Pitt has played two SEC schools in recent seasons — beating Kentucky and losing to Ole Miss in two of the past three BBVA Compass Bowls — and coach Paul Chryst isn't overwhelmed by the SEC's dominance. In fact, he has entered the fray by recruiting players in Florida, Louisiana and Georgia.
“When they talk about (Pitt), some of it is real and some of is perception,” he said. “I'm sure it's the same with conferences.”
North Carolina defensive end Kareem Martin, whose team opens the season Aug. 29 against South Carolina, understands the perception but doesn't like it.
“All we hear is SEC, SEC,” he said. “We're going in there to show the ACC is just as good. We're going to try to prove everybody wrong.
“Right now, they're thinking basketball when they hear ACC. We're trying to switch that more from basketball to football. Everyone's going to be watching North Carolina versus South Carolina.”
Penn State coach Bill O'Brien said he believes conference dominance fluctuates, and the Big Ten might be next in line.
“Right now there's no doubt they're king of the hill, but I believe it's cyclical,” he said. “You've got coaches in this league that know how to recruit and know how to win. We're more of a national conference now with the expansion, so I think we'll be able to recruit nationally a little more, all of us combined, and eventually, you'll see the Big Ten will come back.
“We want to play more night games in the Big Ten. I believe that's going to help us. That's a great atmosphere, and I think that can only help with recruiting. You look at the Southeastern Conference and the night games that are played at Florida, at Alabama, at LSU, they're fun for your fans, they help in recruiting. I love night games.”

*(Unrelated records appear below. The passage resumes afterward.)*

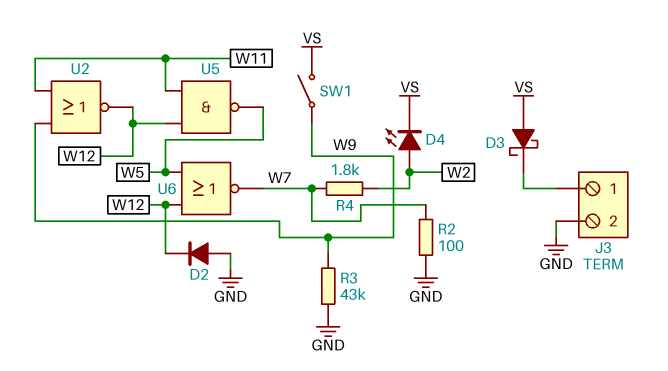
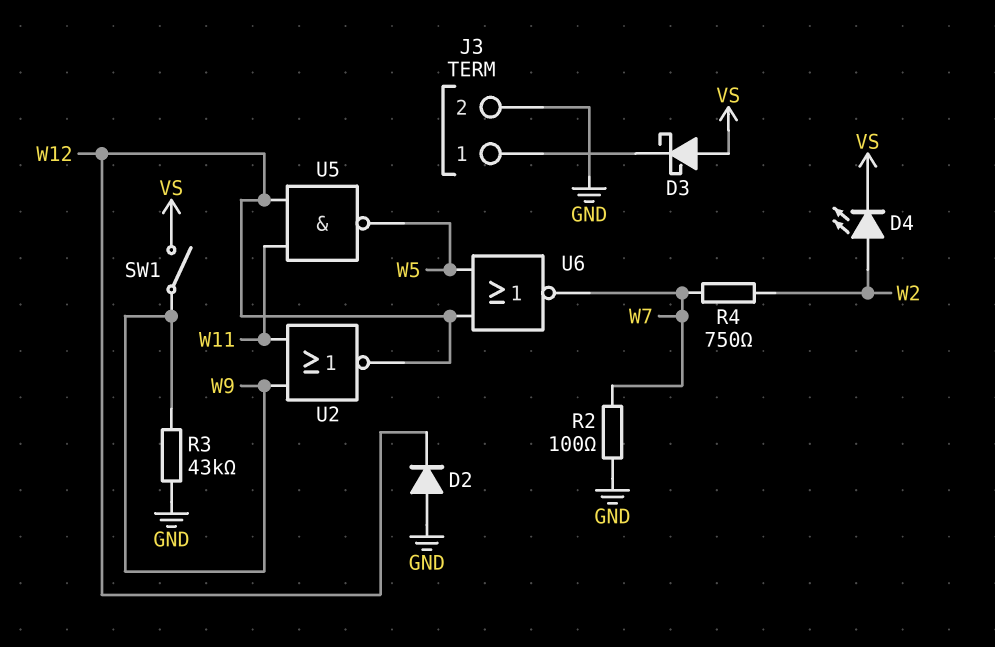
R4: 1.8k (W2, W7) -> 750 (W2, W7)

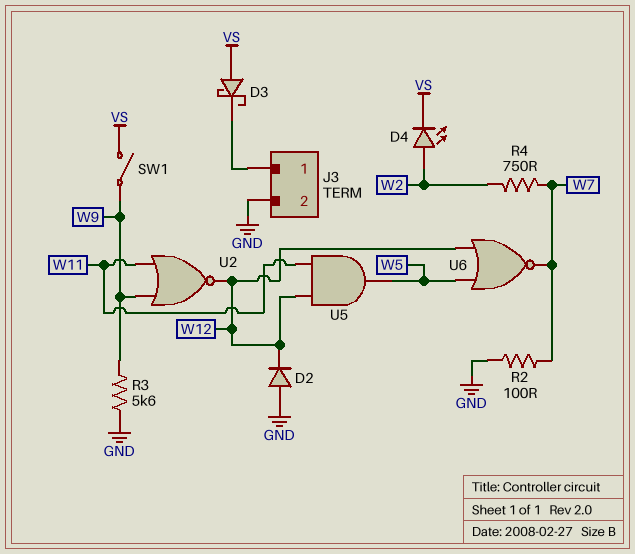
R3: 43k (GND, W9) -> 5.6k (GND, W9)
U5: NAND (in W11, in W12, out W5) -> AND (in W11, in W12, out W5)

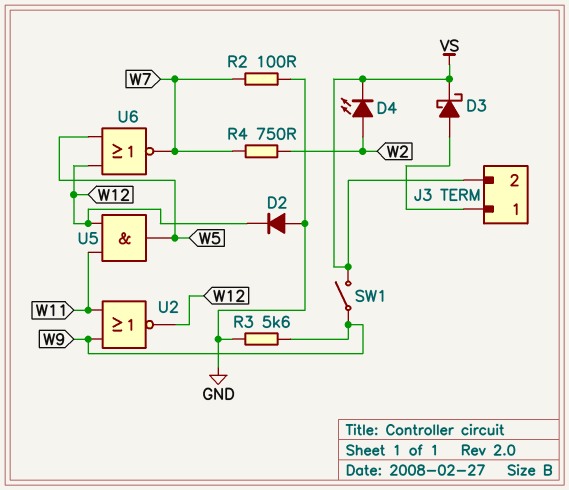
D3: schottky (A VS, K J3/1) -> schottky (A J3/1, K VS)
J3 pin 2: GND -> VS

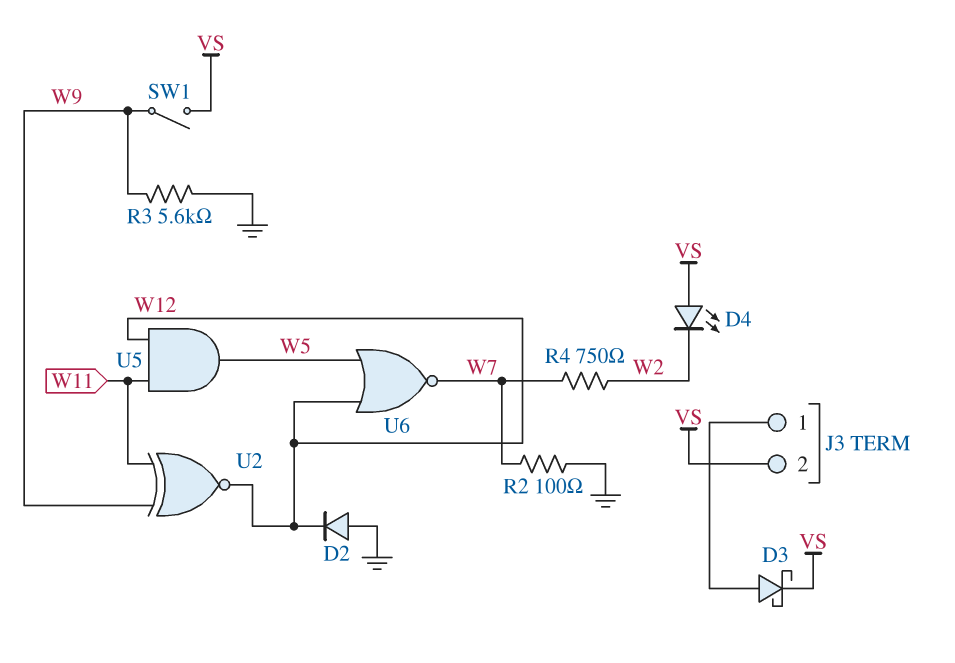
D4: LED (A W2, K VS) -> LED (A VS, K W2)
U2: NOR (in W9, in W11, out W12) -> XNOR (in W9, in W11, out W12)

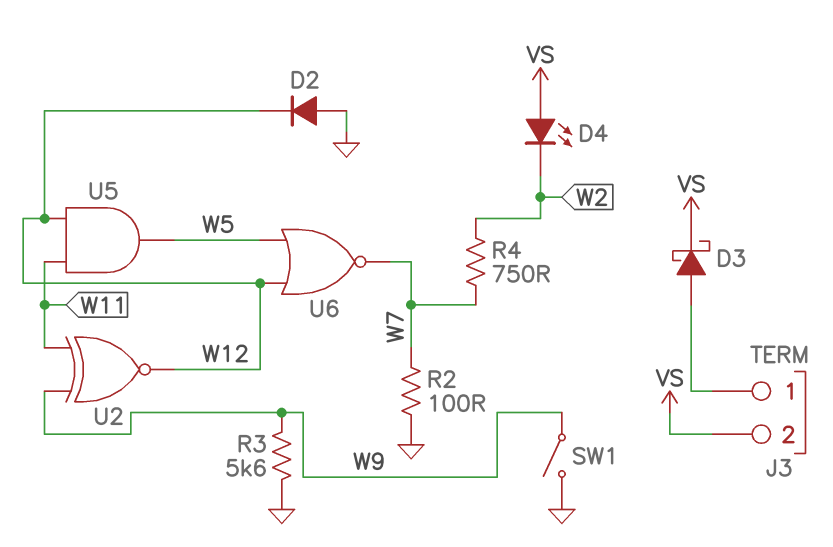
SW1: switch (VS, W9) -> switch (GND, W9)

The ACC also has a chance to change the perception early this season with ACC/SEC matchups North Carolina/South Carolina, Clemson/Georgia and Virginia Tech/Alabama scheduled in late August.
“You've got to win your share,” Clemson coach Dabo Swinney said. “The biggest thing is our league has been very good, very strong. We just haven't produced a 12-1, 13-0 team to carry the banner for the ACC.”
Burdened by a nine-game conference schedule, only three Big 12 schools — Oklahoma (Mississippi State), TCU (LSU) and Texas (Ole Miss) — are scheduled to play the SEC this year. But commissioner Bob Bowlsby said the conferences could meet in as many as three bowl games.
“I don't think you can lay claim (to being the best) unless you can beat them,” he said.
North Carolina quarterback Bryn Renner acknowledges SEC dominance, but he doesn't think about it.
“I think you guys do a lot more talking about it than we do,” he told reporters in Greensboro, N.C. “Everyone in college football has great athletes.”
But the SEC has more, and no one knows that better than ex-Florida and current Ohio State coach Urban Meyer.
“Every day we're waking up trying to change that,” he said.